We did not have electric until I was about 10 years
old. However, we had a wind pump which is a fairly high
tower with a good-sized slatted wheel on top which
pumped our water into a cement water tank. This water
storage tank had to be situated higher than any of our
water faucets because it had to come by gravity flow to
the house, barn and hog pen. It was cheap energy as long
as the wind blew, but we had a small gasoline engine
hooked up to a jack which pumped our water when the wind
didn't blow. If you watched the weather closely, the
wind did most of the work.
We used kerosene lanterns at the barn, but at the
house we had acetylene gas lights which means we had a
lot more light in our house than most of our neighbors
in the country. We received electric either on July 5,
1940, or 1941 from Potomac Edison after R.E.A., or Rural
Electric Administration, threatened to bring us electric
if the private power companies such as Potomac Edison
did not. I remember the Andrew Keiholtz family thinking
"how will we ever pay for this electric because we
live back a lane of some distance."
Because of the
lane, this meant additional cost because of the extra
distance from the public road. The minimum bill at this
time was $6.18 per month and many of the neighbors
thought, "How will we ever pay for it".
However, after we had electric, I don't remember anyone
having their electric disconnected. At this time, most
farm families only had electric lights, refrigerator,
radio and an electric iron and very little else. We were
still milking our cows by hand and cooling the milk with
cold water.
Early winter would find us butchering several hogs
with the help of several neighbors. After the hogs were
cut up, the farmers wives would clean the intestines (or
casings as we would call them) to put the sausage was
then put into a sugar cure brine and smoked with hickory
wood. This was especially tasty - you might call it
eating high on the hog. My wife really enjoyed the
sugar-cured sausage bladder.
After this, my father would
make a sugar-cure brine had to be thick to fleet on egg
in a vat that washed down the creek during a flood which
made an excellent tub for curing pork. (My father
thought someone up Tom's Creek was making whiskey or
moonshine in it and didn't want to claim it because it
was illegal during prohibition or anytime to make a brew
for anyone except family.) If you want to know if my
father's sugar-cured ham was tasty, ask Mrs. George
Whilhide.
Each year on the second day of butchering, the
farmer's wife would put on a fine meal which was the
best of "country cookin". On this day the men
with the help of some of the wives would make sausage,
render lard, make panhaus and pudding which was quite a
lot of work around the hot kettles. Of course, while we
were butchering, there was a lot of stories swapped and
catching up on the latest news.
My father started farming in the spring of 1927. At
this time, April I was the time of year when farms
changed hands or tenant farmers moved from one farm to
another. He farmed with six horses until the summer of
1942 when he bought an International Farmall H tractor
on steel wheels. He still kept four work horses to plow
corn and make hay. We cultivated our corn with two
horses pulling a one-row cultivator.
We still threshed our small grains such as barley,
wheat and oats with a stationary threshing machine.

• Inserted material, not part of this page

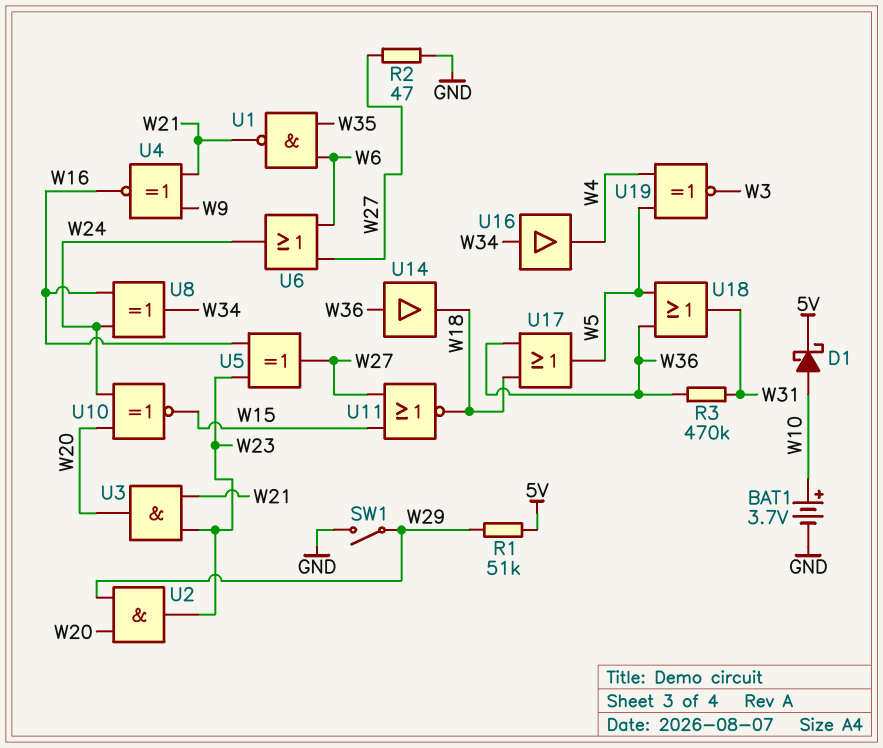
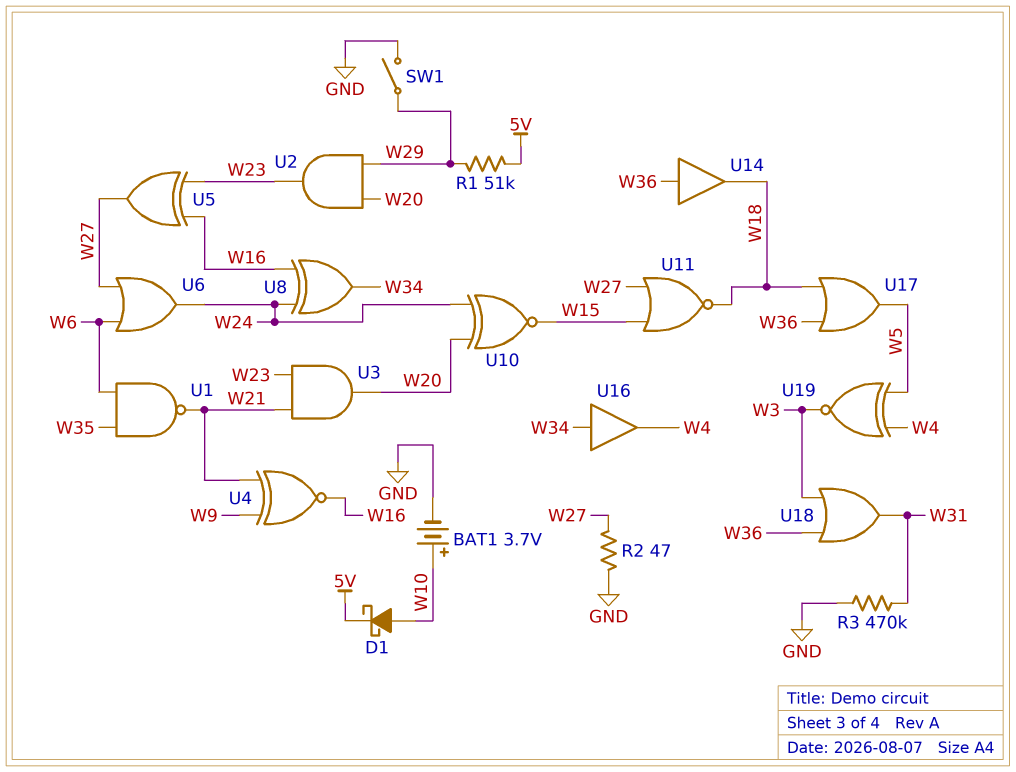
R3: 470k (W31, W36) -> 470k (GND, W31)
U18: OR (in W5, in W36, out W31) -> OR (in W3, in W36, out W31)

Combines were not used much in our area until the
1950's. Here work horses were more efficient than having
somebody drive a tractor to pull a wagon. In early
September we filled our silos with field corn with
neighbors helping each other. Next we would cut our
field corn with hand corn choppers and make long rows of
shocks which made a pretty sight in the fall of the
year. Then we would husk the shocks of corn after dried
by hand with a Boss husker and this lasted a long,
long-time - usually a month of good weather.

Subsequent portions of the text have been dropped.